The U.S. Environmental Protection Agency is inviting Vermonters to attend a regional summit on unregulated PFAS chemicals later this month in New Hampshire.
Following a summit in Washington D.C. in May, the EPA has scheduled a two-day event in Exeter, New Hampshire to hear from people affected by PFAS chemicals.
Communities like Merrimack, New Hampshire and Bennington, Vermont have been dealing with water sources contaminated with PFOA. It’s the same compound that’s been found in wells in Hoosick Falls and Petersburgh, New York, and part of a larger group of chemicals that remains unregulated at the federal level.
After traveling to Washington for the national summit in May, Vermont Agency of Natural Resources Deputy Secretary Peter Walke told WAMC that people living with contaminated water deserve to be heard. Nobody from Bennington was invited to the Washington summit.

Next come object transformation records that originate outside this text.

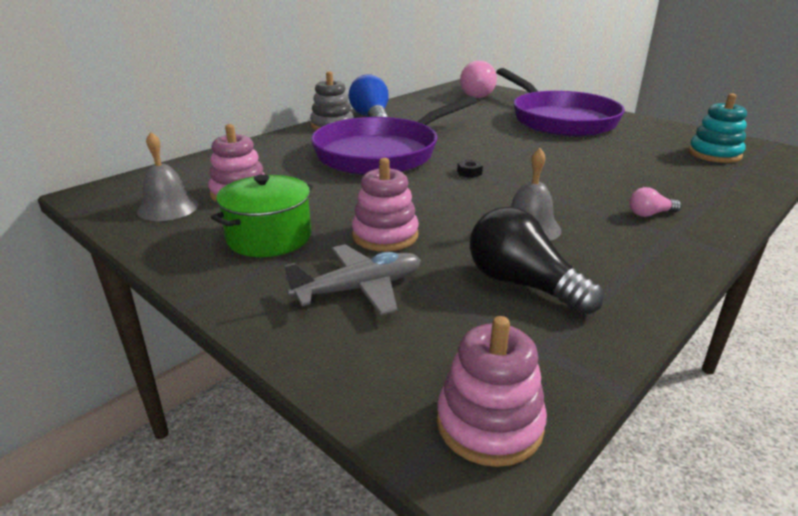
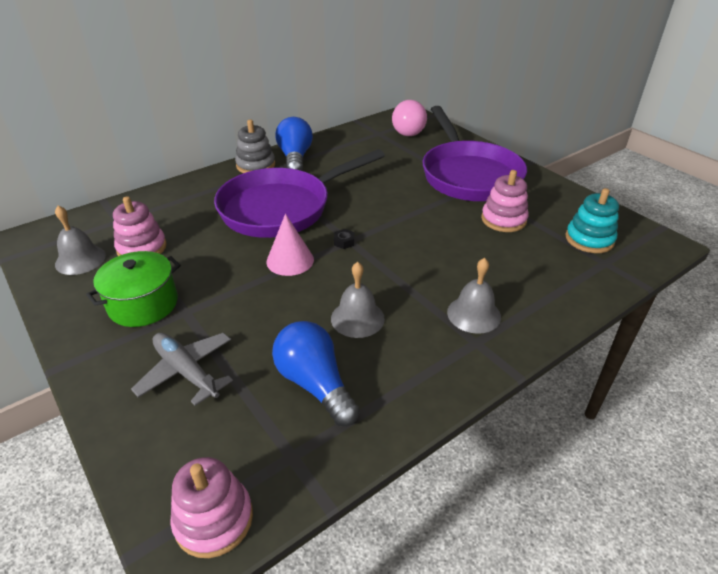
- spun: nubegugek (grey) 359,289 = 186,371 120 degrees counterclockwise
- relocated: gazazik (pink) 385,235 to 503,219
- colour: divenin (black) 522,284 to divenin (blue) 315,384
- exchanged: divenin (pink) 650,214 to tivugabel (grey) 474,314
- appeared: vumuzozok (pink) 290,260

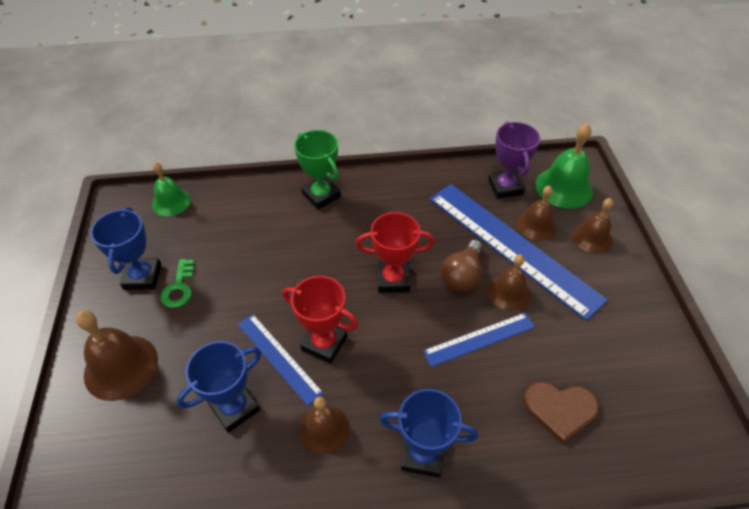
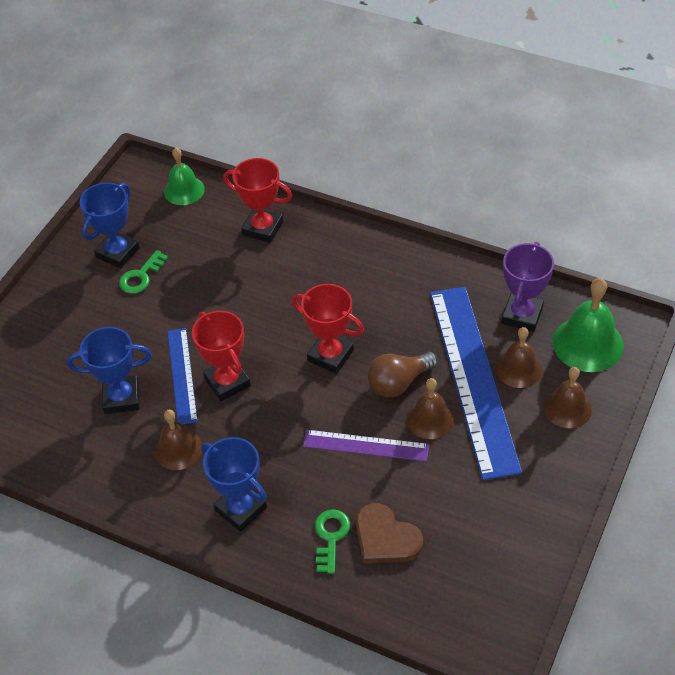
- missing: tivugabel (brown) 121,367
- missing: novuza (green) 321,195
- colour: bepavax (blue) 479,339 to bepavax (purple) 366,445
- appeared: novuza (red) 262,228
- appeared: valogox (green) 331,537

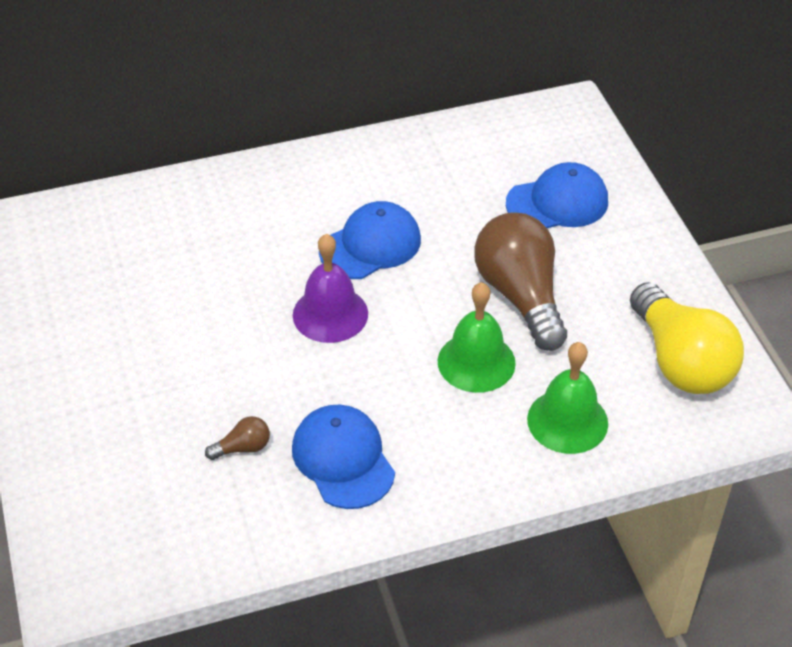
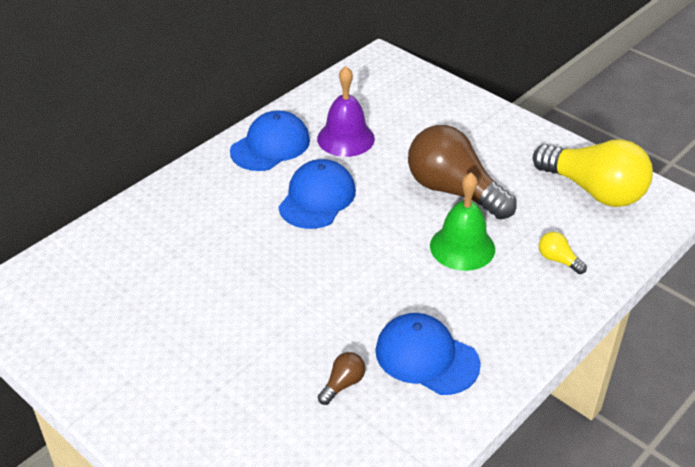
- relocated: tivugabel (purple) 330,314 to 345,138
- relocated: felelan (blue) 557,202 to 270,146
- exchanged: tivugabel (green) 567,421 to divenin (yellow) 558,260

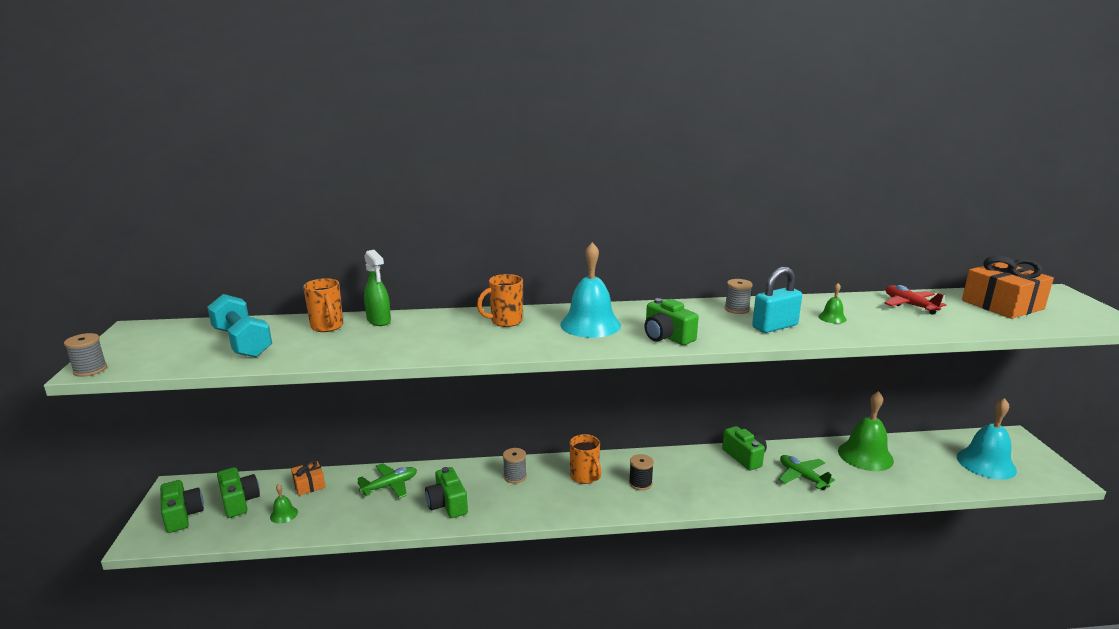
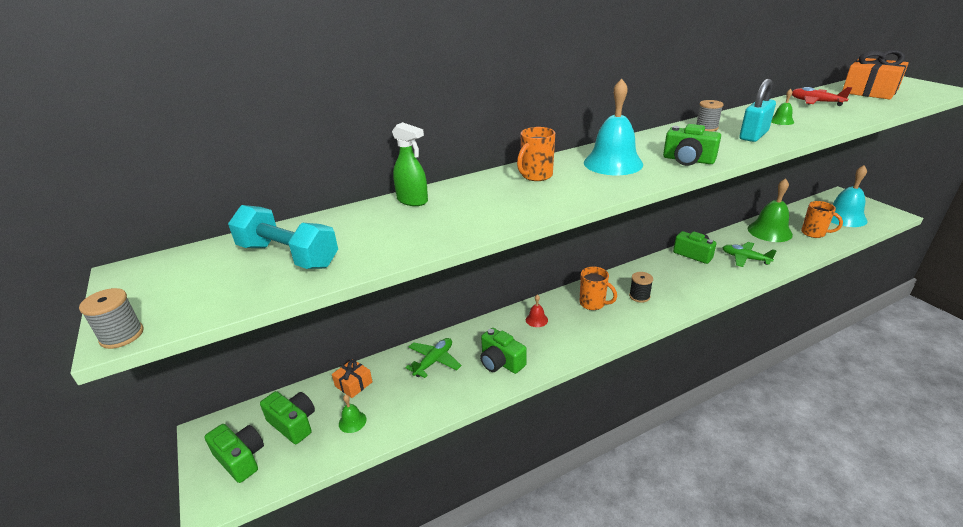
- relocated: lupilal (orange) 327,327 to 814,233
- exchanged: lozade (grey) 515,476 to tivugabel (red) 536,320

“Those communities who have been living this crisis really need to be heard and have the opportunity to pass on what they’ve learned and what their experiences are,” said Walke.
The EPA is now asking New England residents interested in attending the listening session on June 25th to sign up online. Those interested in speaking can request a 3-minute time slot. Comments will also be accepted online.
New Hampshire will be the agency’s “first stop” as it hears from affected communities.
Vermont State Senator Brian Campion, a Democrat from Bennington, says he hopes to attend. Democrats in the state legislature remain at odds with Republican Governor Phil Scott over a state budget. They currently face a July 1st deadline to avoid a shutdown.
Campion adds that if the governor continues to veto a spending plan, it may be impossible for lawmakers to attend.
“If that doesn’t happen, then I’ll suspect you’ll see a number of us travel over and I hope members of our local community also can go over and share their personal stories with those in attendance,” said Campion.
Construction remains underway in Bennington on clean municipal water line extensions to residents with contaminated wells. The state of Vermont has not reached an agreement with company Saint-Gobain on a remediation plan for the eastern portion of the affected Bennington area.
Leaders from several states including New York, Vermont, New Hampshire, and recently Massachusetts, are requesting that the EPA set a maximum contaminant level for PFAS compounds and develop guidelines for the pervasive group of chemicals.
In May, former Region 2 EPA Administrator Judith Enck told WAMC she believes that enough information is out there for the EPA to set a maximum contaminant level and label PFAS chemicals as hazardous substances.
“I mean, I’m quite disappointed that the agency is using language like they’re going to ‘initiate steps to evaluate the need for a maximum contaminant level.’ I mean, that’s been happening at EPA for over 10 years so there’s nothing new there,” said Enck.